Confira entrevista da prefeitura Paula Mascarenhas ao editor-chefe do Diário popular, Pablo Rodrigues.
Em aproximadamente uma hora de entrevista exclusiva ao Diário Popular, concedida na tarde da última segunda-feira em seu gabinete, a prefeita de Pelotas, Paula Mascarenhas (PSDB) falou, sem recusar ou desviar de quaisquer perguntas, sobre a relação do município com a Comunitas, alvo de críticas especialmente da oposição na Câmara de Vereadores. Paula defendeu a parceria, elencou o que considera avanços e disse ver intenções eleitorais em quem a ataca. Mais: disse que o alvo seria, no fundo, o ex-prefeito Eduardo Leite (PSDB) – talvez o candidato tucano de maior expressão para disputar uma cadeira na Câmara dos Deputados ou até mesmo o governo do Rio Grande do Sul nas próximas eleições.
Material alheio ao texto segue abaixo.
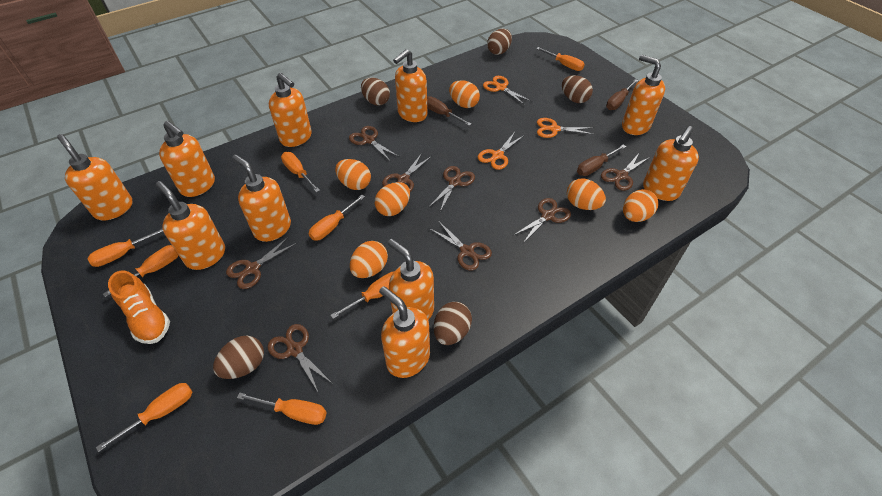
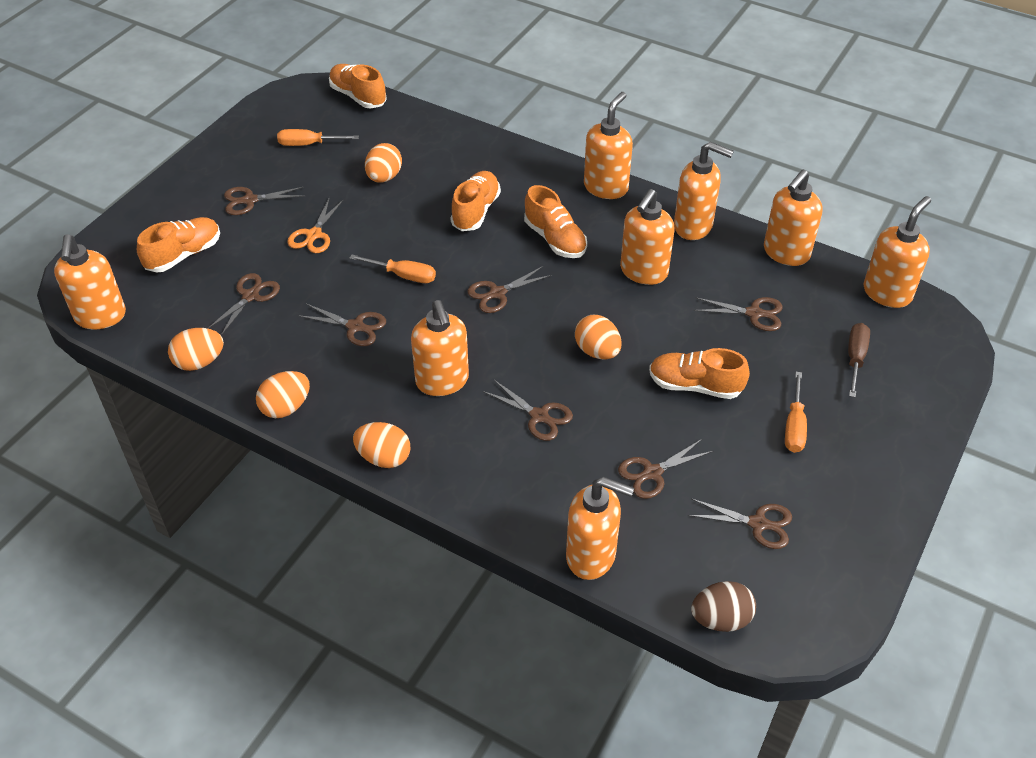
brown egg: 5 -> 1
brown screwdriver: 3 -> 1
orange egg: 6 -> 5
orange scissors: 3 -> 1
orange screwdriver: 8 -> 3
orange shoe: 1 -> 5
orange soap dispenser: 10 -> 8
Aos que atacam o governo por estabelecer parceria com a Comunitas, uma Organização da Sociedade Civil de Interesse Público (Oscip), como frizou a prefeita, “não uma empresa”, o revide veio sem meias palavras: “A gente não pode se dobrar aos maus exemplos na relação entre o público e o privado país afora. Pelotas é um excelente caso de uma ótima relação. A parceria que temos com a Comunitas é legal, ética e focada no interesse público”.
[Magis+] – Por que o governo considera tão importante esta parceria com a Comunitas?
Paula Mascarenhas – Existe uma fila de prefeitos batendo na porta da Comunitas querendo participar do projeto Juntos pelo Desenvolvimento Sustentável. Por que todos querem? Porque na verdade se recebe recursos privados para serem investidos em áreas que a própria prefeitura elenca como prioritárias. Em geral, a gente foca em inovação, o que é sempre difícil para um gestor, principalmente em época de crise, contratar consultorias, investir em inovação, porque há um risco e a gente nunca tem como prever exatamente os resultados. Então, quando se tem uma organização que está apostando na qualificação da gestão pública, na inovação da gestão pública e te oferece este tipo de parceria, é muito bom porque os riscos não são públicos, não são com recurso público, são com recursos privados, e os resultados têm sido fantásticos para a população. A Rede Bem Cuidar, premiada em primeiro lugar em todo o país, esse novo conceito de UBS que a gente desenvolveu na Bom Jesus, no Simões Lopes e na Guabiroba, e que eu pretendo replicar. Essa ideia de replicabilidade está por trás do projeto Juntos. Não só a replicabilidade de projetos no próprio município como troca entre os municípios. A Rede Bem Cuidar está indo para outros lugares. Nosso escritório de projetos, que garantiu que a gente tirasse tantas obras do papel, num momento tão difícil do Brasil em que tantos municípios não conseguem mostrar resultados, nós estamos aí com cem obras em andamento, certamente fruto do planejamento estratégico, desse acompanhamento de projetos que a gente está exportando. Eu quero buscar de Santos (SP) um projeto que se desenvolveu lá com muito sucesso, que é de agilização na aprovação de projetos, com outra concepção de relação, baseada na confiança e responsabilização. Os resultados públicos têm sido fantásticos. E os recursos, os riscos, não são públicos, são privados. Não tivemos nenhum exemplo de projeto que não tenha dado certo. Todos tiveram excelentes resultados. Fomos o único município gaúcho lá em Brasília, em uma exposição do Prêmio Inova SUS, que recebeu prêmio e com dois projetos: a Rede Bem Cuidar e a Mão de Obra Prisional. Eu tenho maior orgulho de fazer parte do projeto Juntos pelo Desenvolvimento Sustentável. E a população de Pelotas tem sentido os efeitos positivos disso. Há um terreno fértil para a inovação.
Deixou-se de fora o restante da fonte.